1. Oktober 2018. Zum Abschluss des diesjährigen Amarena-Festivals des Bunds deutscher Amateurtheater (BDAT) vom 27. bis 29. September in Leipzig erhielten einer Pressemitteilung des BDAT zufolge folgende Produktionen mit je 2000 Euro dotierte Preise:

In der Kate­go­rie Schau­spiel gewann "die bühne – das Thea­ter der TU Dres­den" mit ihrer Pro­duk­ti­on "Burning Walls and Urgent Calls".

Amarena Burning 560 uSzenenfoto aus "Burning Walls and Urgent Calls" © mim schneider

"Die Schot­te" aus Erfurt erhielt für ihre Inszenierung von Wolfgang Herrndorfs "Tschick" die Aus­zeich­nung in der Kate­go­rie Kinder- und/oder Jugend­thea­ter.
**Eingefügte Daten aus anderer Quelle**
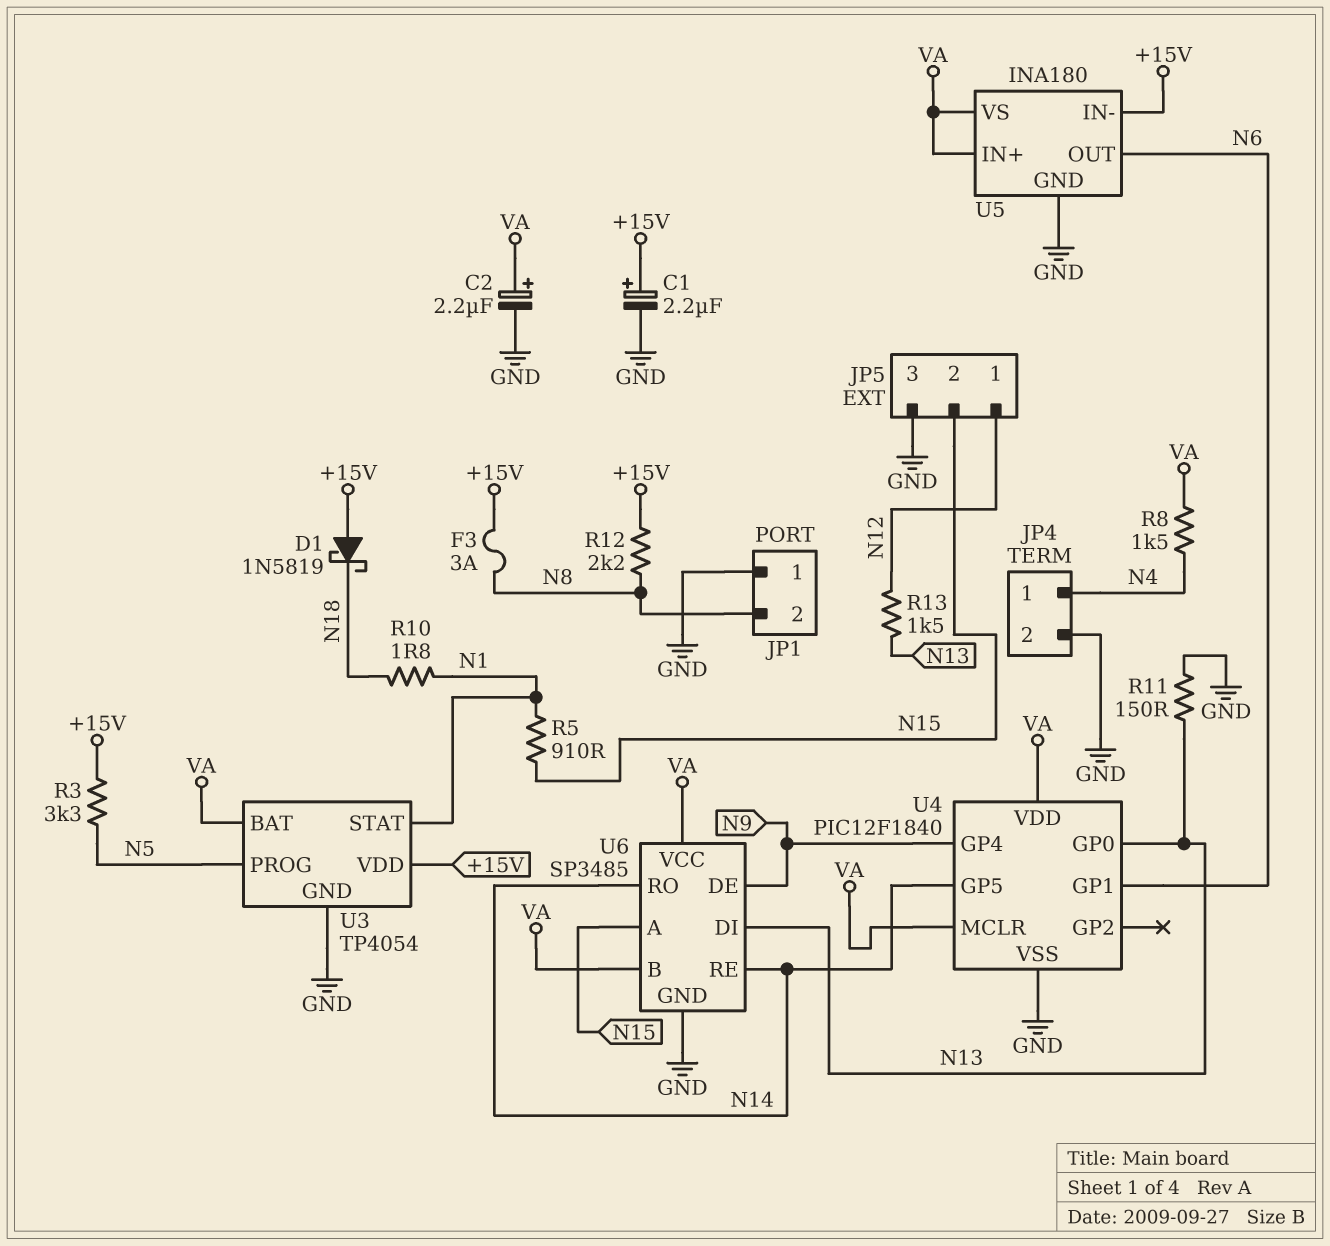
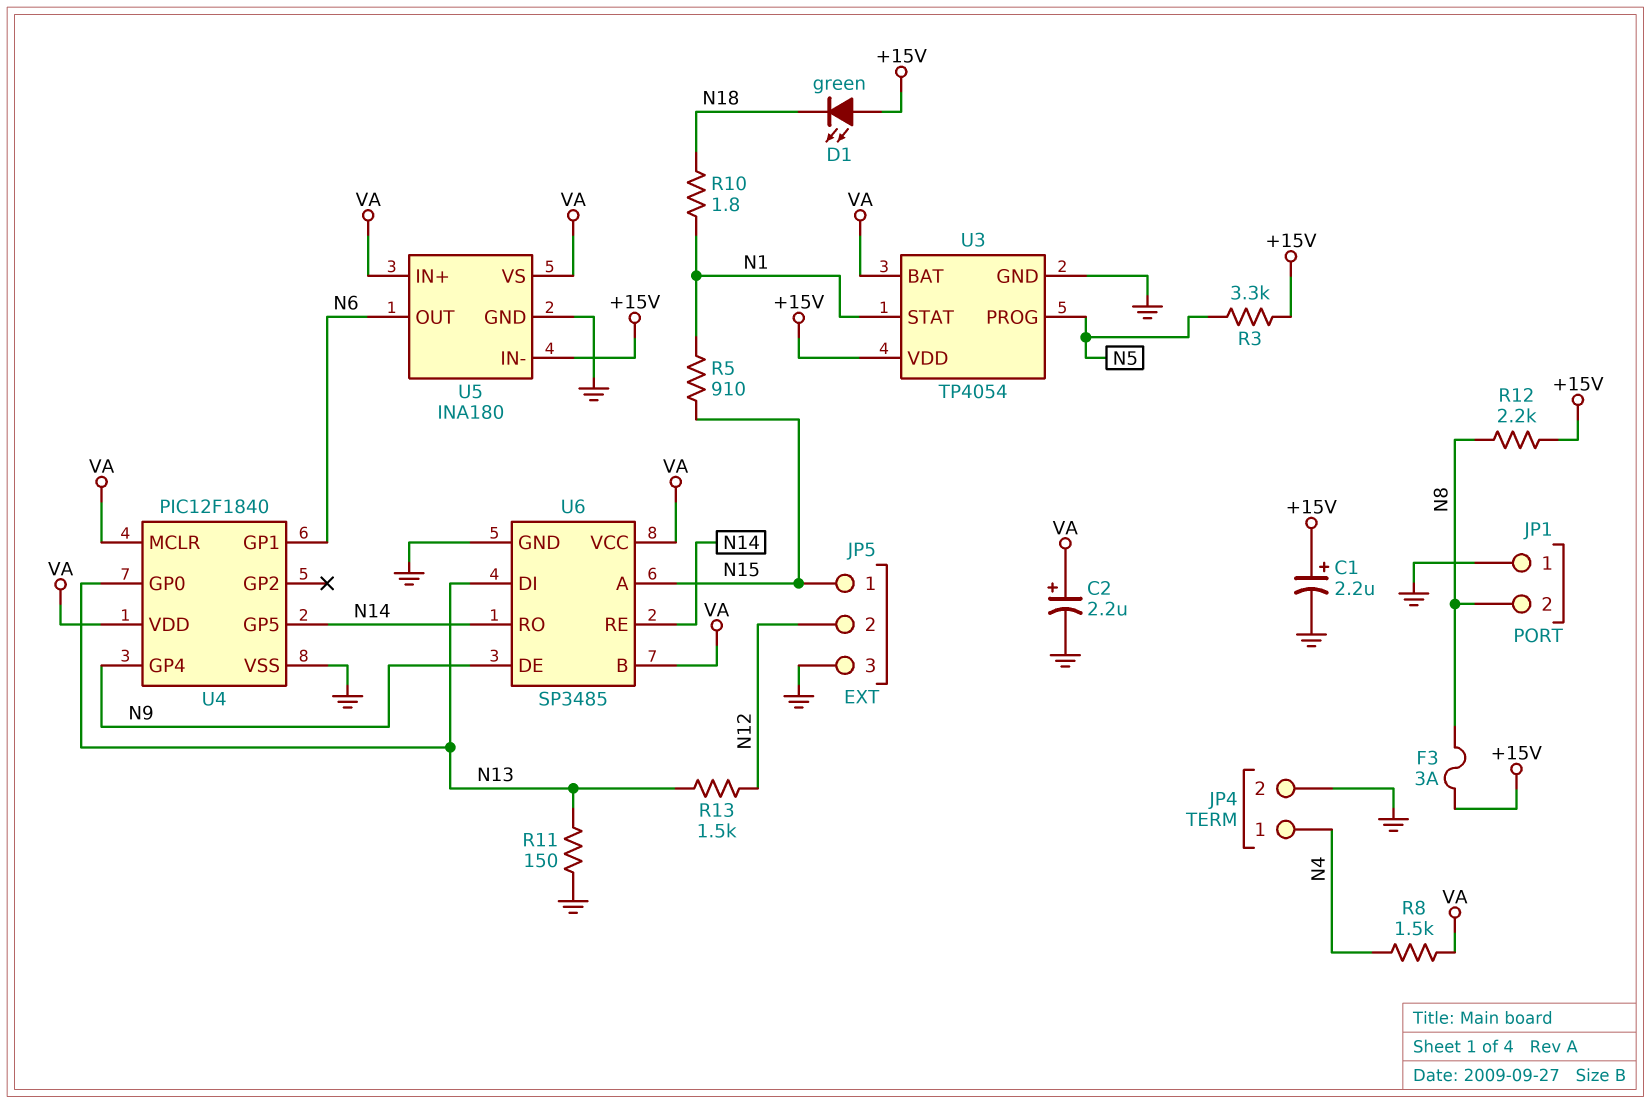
D1: schottky 1N5819 (A +15V, K N18) -> LED green (A +15V, K N18)
JP5 pin 1: N12 -> N15
JP5 pin 2: N15 -> N12

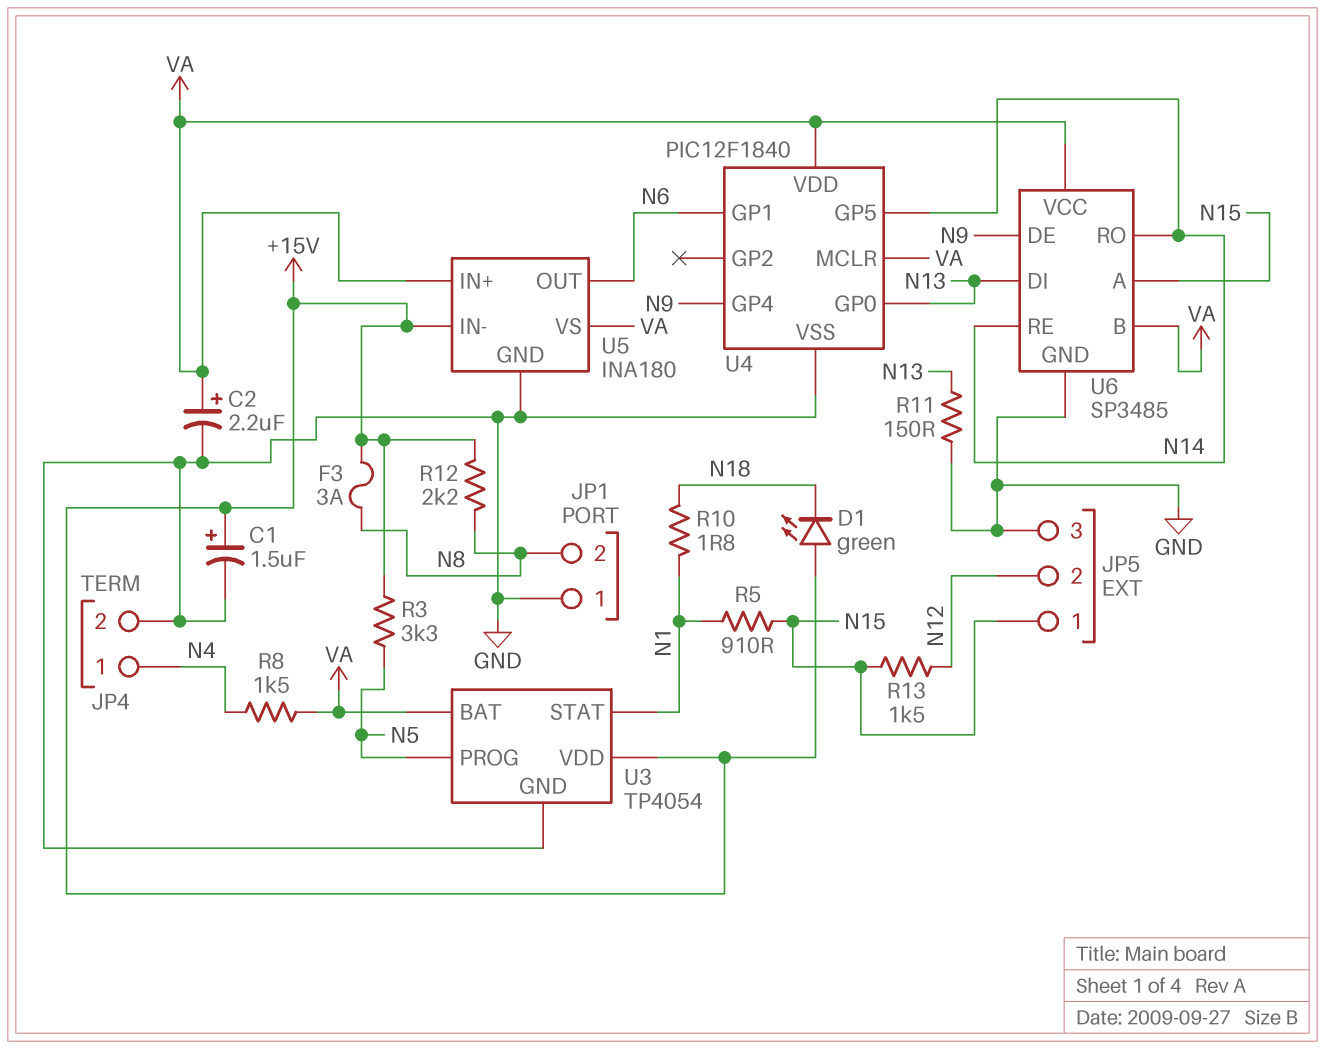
C1: 2.2uF (plus +15V, minus GND) -> 1.5uF (plus +15V, minus GND)
R13: 1.5k (N12, N13) -> 1.5k (N12, N15)

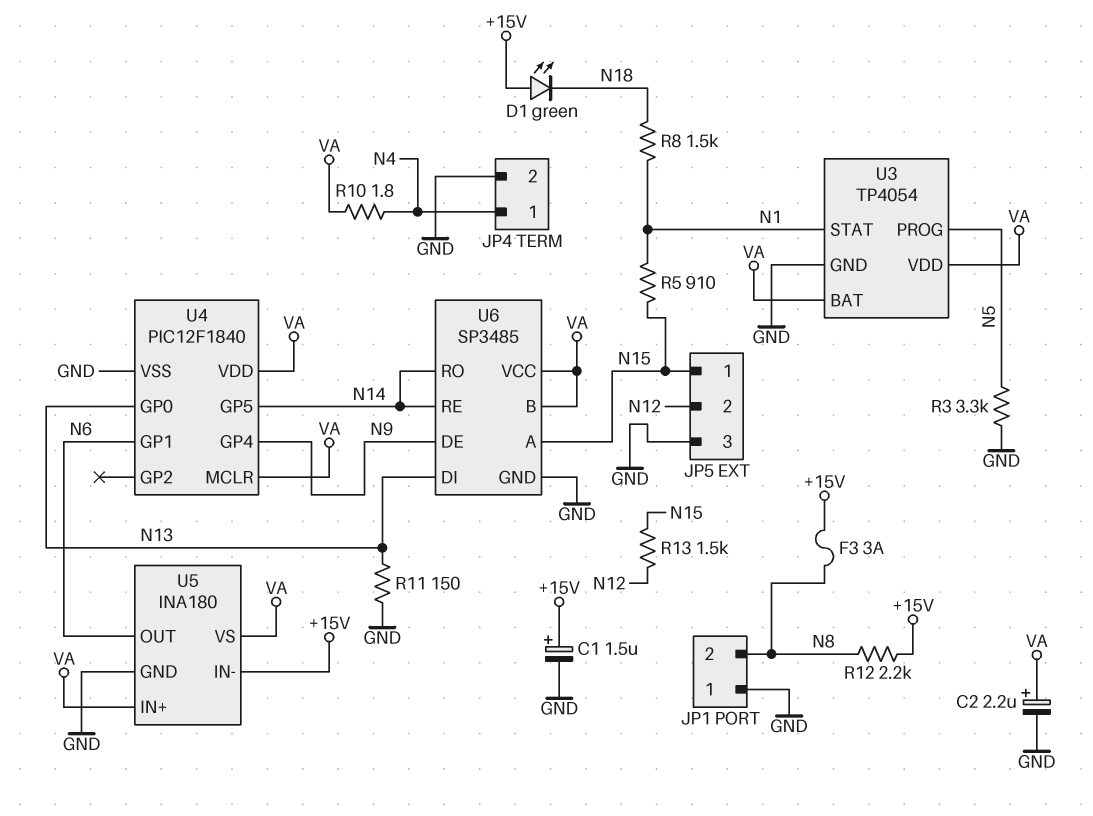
R3: 3.3k (+15V, N5) -> 3.3k (GND, N5)
R8: 1.5k (N4, VA) -> 1.5k (N1, N18)
R10: 1.8 (N1, N18) -> 1.8 (N4, VA)
U3 pin VDD: +15V -> VA

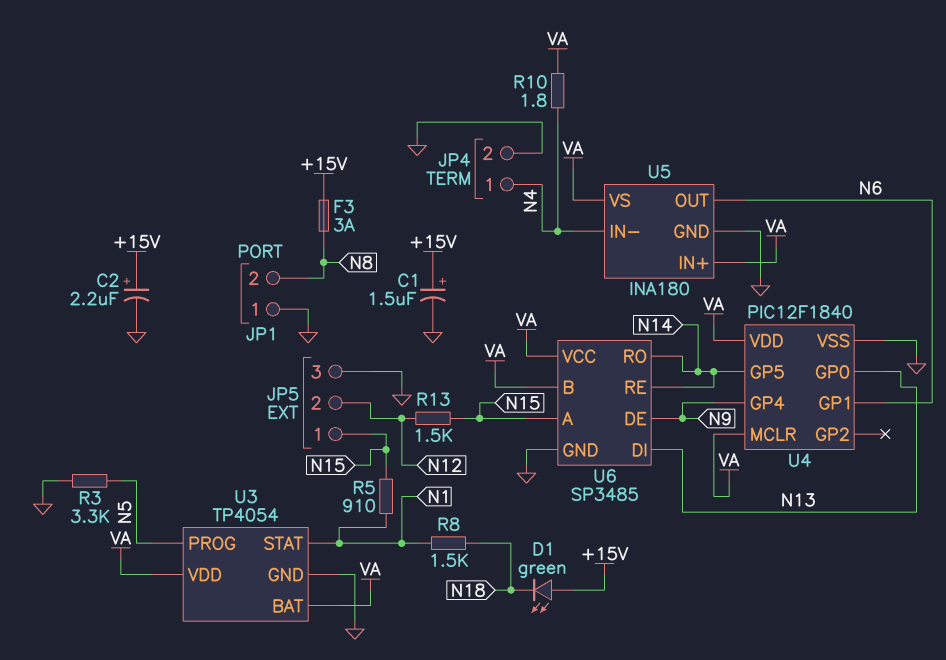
C2: 2.2uF (plus VA, minus GND) -> 2.2uF (plus +15V, minus GND)
R11: 150 (GND, N13) -> none
R12: 2.2k (+15V, N8) -> none
U5 pin IN-: +15V -> N4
Das Senio­ren­thea­ter in der Alt­stadt (SeTA) aus Düs­sel­dorf gewann mit seiner "Peer Gynt"-Inszenierung in der Kategorie Seniorentheater, das Stationendrama "Odys­see des Lebens" vom Deut­schor­dens­mu­se­um Bad Mer­gen­t­heim in der Kate­go­rie "Offe­ne Thea­ter­for­men".

Aus­ge­zeich­net in der Kate­go­rie "Gesamt­wir­ken eines Ama­teur­thea­ters" wurde der Theater-Club Kat­ten­dorf, Schleswig-Holstein. "Mit rund 850 Ein­woh­nern ist es wohl der klein­s­te Ort Deutsch­lands mit einem eige­nen Thea­ter", heißt es in der Pressemitteilung des BDAT. Acht Thea­ter­grup­pen spie­lten aktu­ell "gene­ra­tio­nen­über­grei­fend unter einem Dach".

Den mit 2.000 Euro dotier­ten Son­der­preis für Demo­kra­ti­e­thea­ter "Nah dran!" teilen sich in diesem Jahr das Pic­co­lo Thea­ter Cott­bus mit der Insze­nie­rung "KRG." und stell­werk wei­mar mit "Wil­helm Tell – Ver­su­che".

Der Preisjury gehörten an die Dramaturgin Dagmar Schmidt (Vorsitz), der Theaterwissenschaftler und wissenschaftliche Geschäftsführer des Centre of Competence for Theatre (CCT) an der Universität Leipzig Micha Braun, der Vizepräsident des BDAT Frank Grünert, der BDAT-Bildungsreferent Dominik Eichhorn, die Theaterpädagogin Anna Hertz, der künstlerische Leiter des Landesverbands Amateurtheater Sachsen Ulrich Schwarz, Annelie Lettermann vom Verband Hamburger Amateurtheater sowie, ohne Stimmberechtigung, Isa Kathrin Edelhoff, Mitarbeiterin im Bundeskulturministerium.